Daesh has lost 95 percent of the cross-border “caliphate” it declared in Iraq and Syria in 2014, according to the US-led coalition fighting the militants.
The group is now clinging on to just a few small pockets of territory in Iraq and Syria, a far cry from the vast stretches it controlled after rampaging across the region.
Here are the remaining Daesh holdouts:
After the loss of the small Euphrates valley town of Rawa in a lightning offensive launched by Iraqi forces at dawn Friday, scraps of desert are all that remain under Daesh control in the country.
Baghdad’s forces are waging a final push along their side of the frontier with Syria to wipe out the last remnants of Daesh territory.
The operation is the last leg of a punishing campaign that saw Iraq reclaim its second city of Mosul in July after ferocious urban combat.
The border area of Iraq’s Anbar province is dominated by a handful of powerful Sunni tribes, some of which have dispatched fighters to battle Daesh alongside government forces.
The region has been known as a hotbed of insurgency and smuggling since the US-led invasion of Iraq ousted Saddam Hussein in 2003, long before the arrival of Daesh in 2014.
Syrian regime forces are battling to capture the border town of Albu Kamal, after Daesh launched a surprise counterattack last week and snatched back its final urban holdout.
Beyond the town, Daesh controls some two dozen desert villages along the Euphrates river in the surrounding oil-rich Deir Ezzor province that once provided a major source of the group’s illicit income.
The terrorists are confronted there both by Syrian regime forces backed up by Russian air power and a coalition of Kurdish and Arab fighters supported by a US-led coalition.
Away from the barren frontier region, Daesh retains a presence in the Yarmuk refugee camp and the Hajjar Aswad district just south of the capital Damascus, where the group is battling other terrorists and pro-regime forces.
In the central region of Homs, Daesh is being squeezed by troops loyal to President Bashar Assad and their Russian backers as it struggles to maintain its grip on a few small areas.
To the south in Daraa province on the border with Jordan an affiliated group called Jaish Khaled Bin Walid is mainly battling rebel groups.
Meanwhile, shelling by the Syrian regime on the opposition-held area of Eastern Ghouta near Damascus Friday killed at least 10 civilians, among them six children, a monitor said.

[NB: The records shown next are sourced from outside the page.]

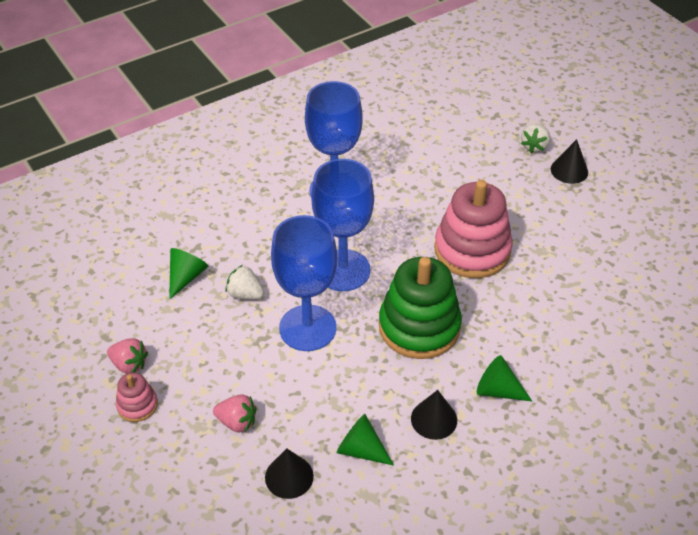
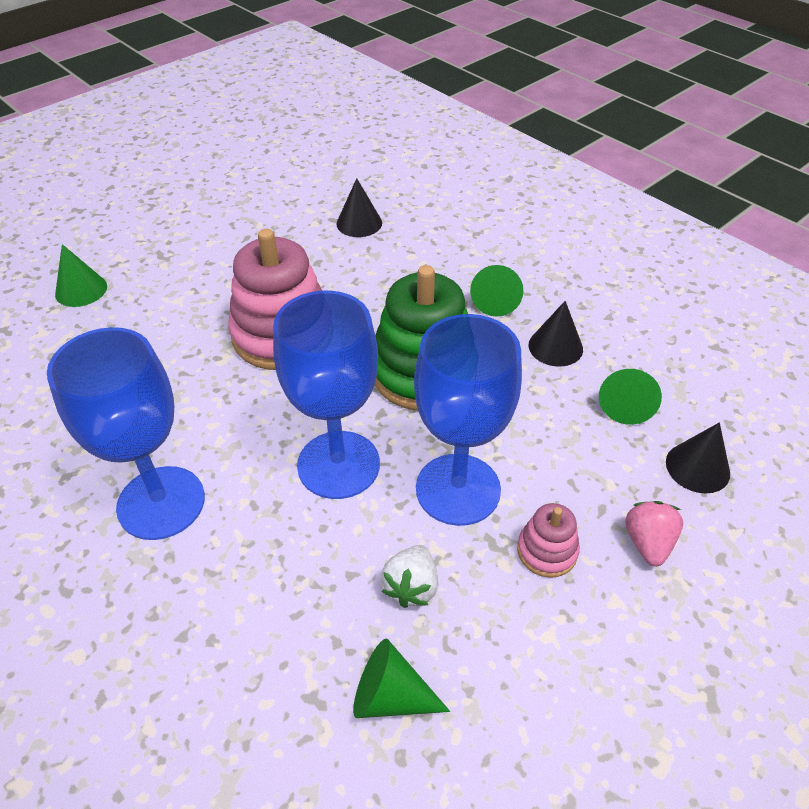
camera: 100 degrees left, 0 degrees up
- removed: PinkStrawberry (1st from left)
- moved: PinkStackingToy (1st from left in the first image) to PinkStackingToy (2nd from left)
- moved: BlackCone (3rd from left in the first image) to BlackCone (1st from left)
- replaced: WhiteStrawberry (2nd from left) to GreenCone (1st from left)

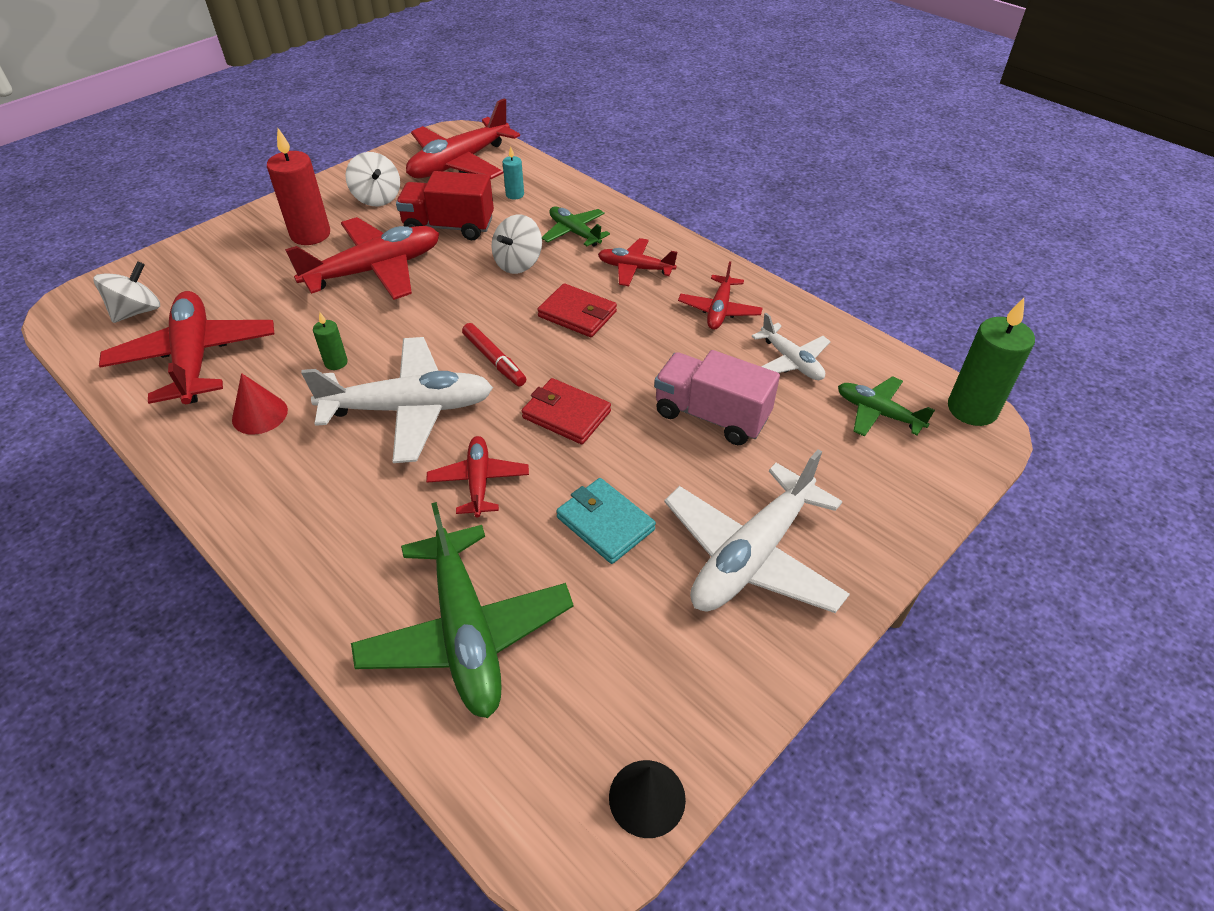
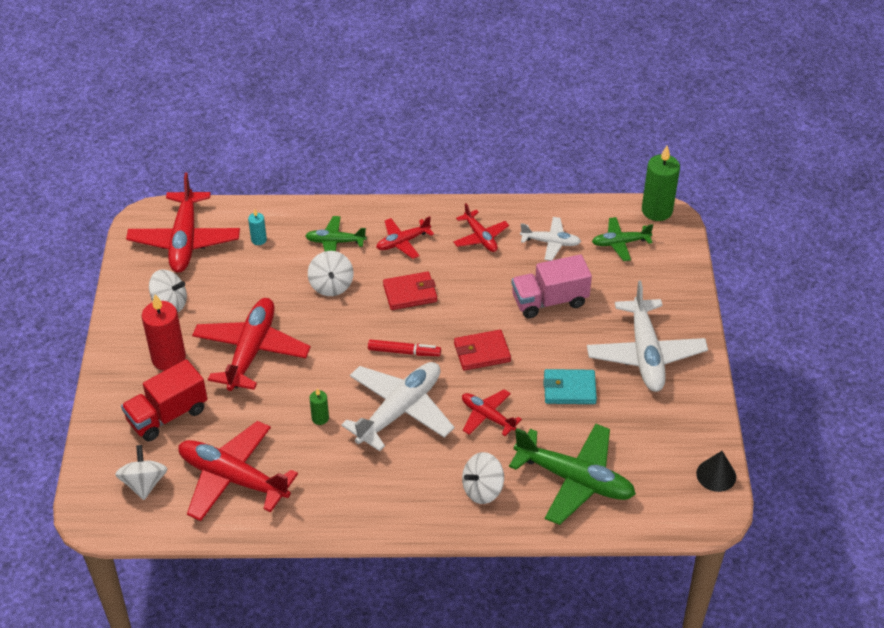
camera: 45 degrees left, 0 degrees up
- removed: RedCone
- added: WhiteSpinningTop (4th from left)
- moved: RedTruck

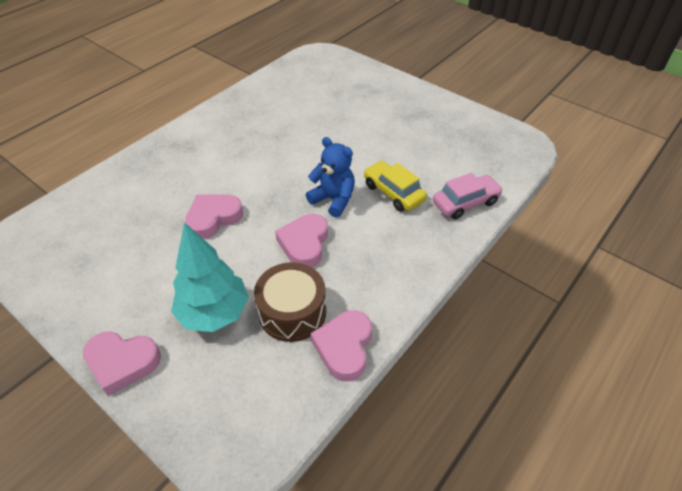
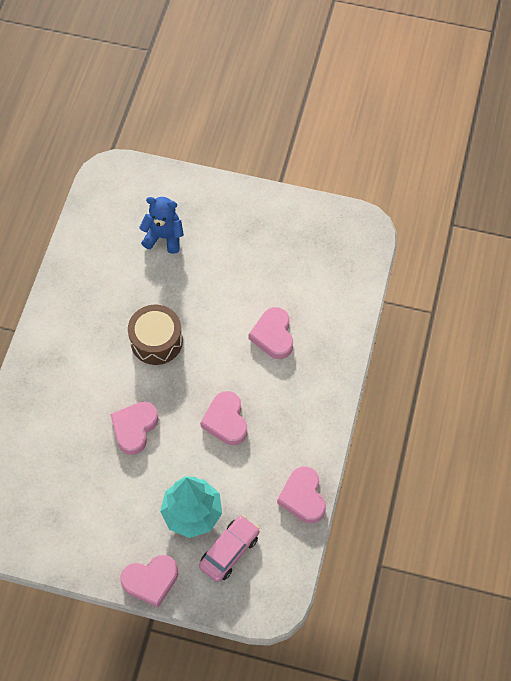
camera: 25 degrees left, 15 degrees up
- moved: BrownDrum
- moved: BlueTeddyBear
- moved: PinkCar
- replaced: YellowCar to PinkHeart (4th from left)

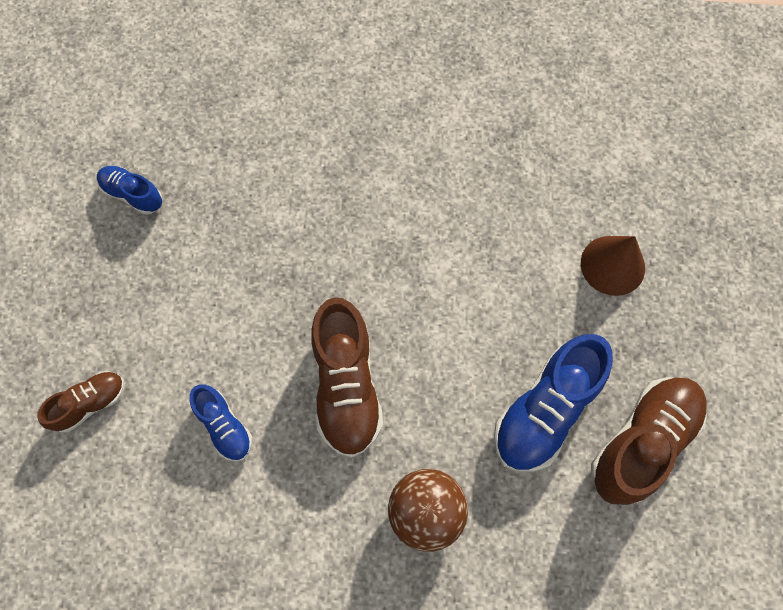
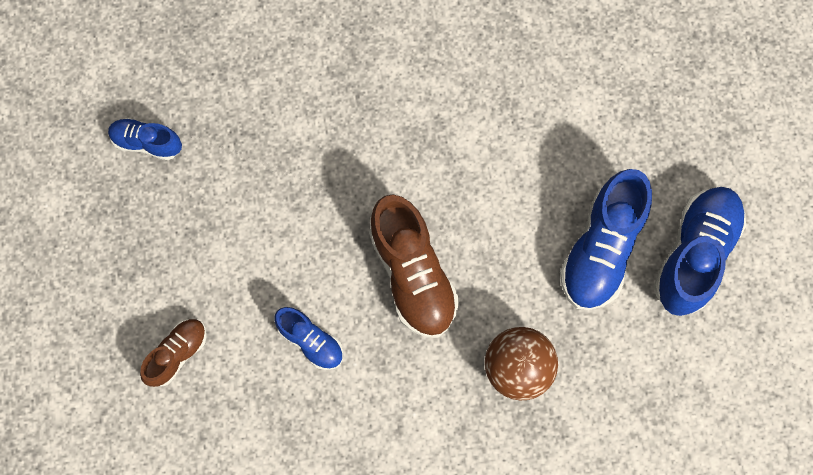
camera: 15 degrees left, 5 degrees up
- removed: BrownCone
- recoloured: BrownShoe (3rd from left) to BlueShoe (4th from left)

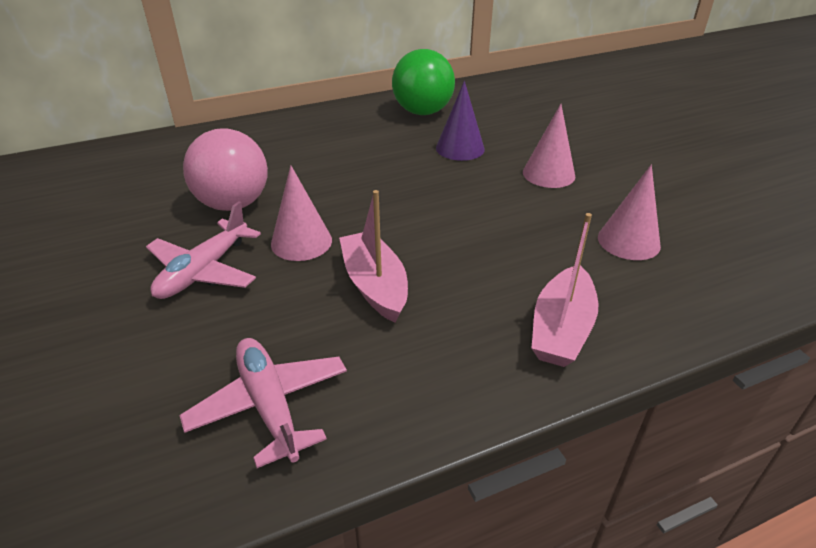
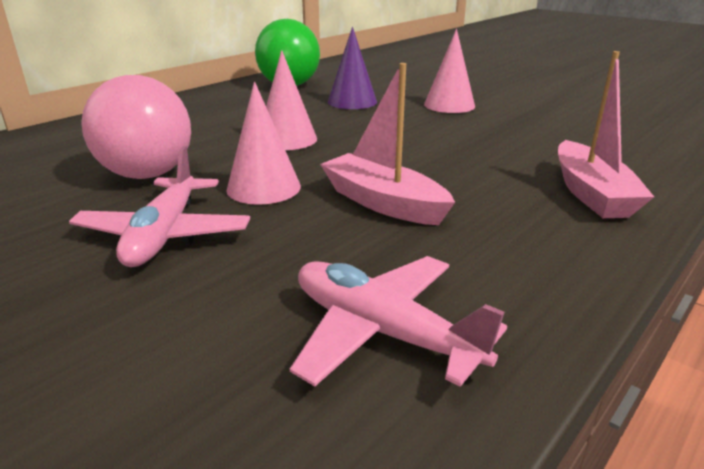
camera: 25 degrees left, 10 degrees down
- moved: PinkCone (3rd from left in the first image) to PinkCone (2nd from left)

The deaths were the result of the latest bout in an escalating cycle of tit-for-tat attacks between regime forces and the opposition fighters holding the enclave on the Syrian capital’s eastern outskirts.
According to the Syrian Observatory for Human Rights, a total of 43 civilians have been killed in the process, most of them in Eastern Ghouta, which has been besieged since 2013 and where humanitarian conditions are dire.
Seven people, including five children, were killed in regime shelling and airstrikes in Douma, the main town in the Eastern Ghouta area, observatory chief Rami Abdel Rahman told AFP.
Elsewhere in Eastern Ghouta, another child was killed in Harasta, he said, adding that two members of the White Helmets rescue organization were also among Friday’s victims.
On Tuesday, the Ahrar Al-Sham group, which has positions in Harasta, launched an attack on a regime military base in the area, which is supposed to be a so-called “de-escalation zone” as part of a deal agreed between Russia, Iran and Turkey to bring violence levels down.
The fighting on that front has left at least 37 dead on the regime side, according to the observatory, a toll the regime has not confirmed. Abdel Rahman said “dozens” of hard-line fighters were also killed.
In retaliation for the latest deadly Ghouta shelling, opposition fighters fired rockets on Damascus, killing three civilians Friday, the same source said. Six had been killed the previous day, including Syria’s national karate coach Fadel Fadi, who died of his wounds after being struck by shrapnel as he left his Damascus sports club, the state-run Sana agency said.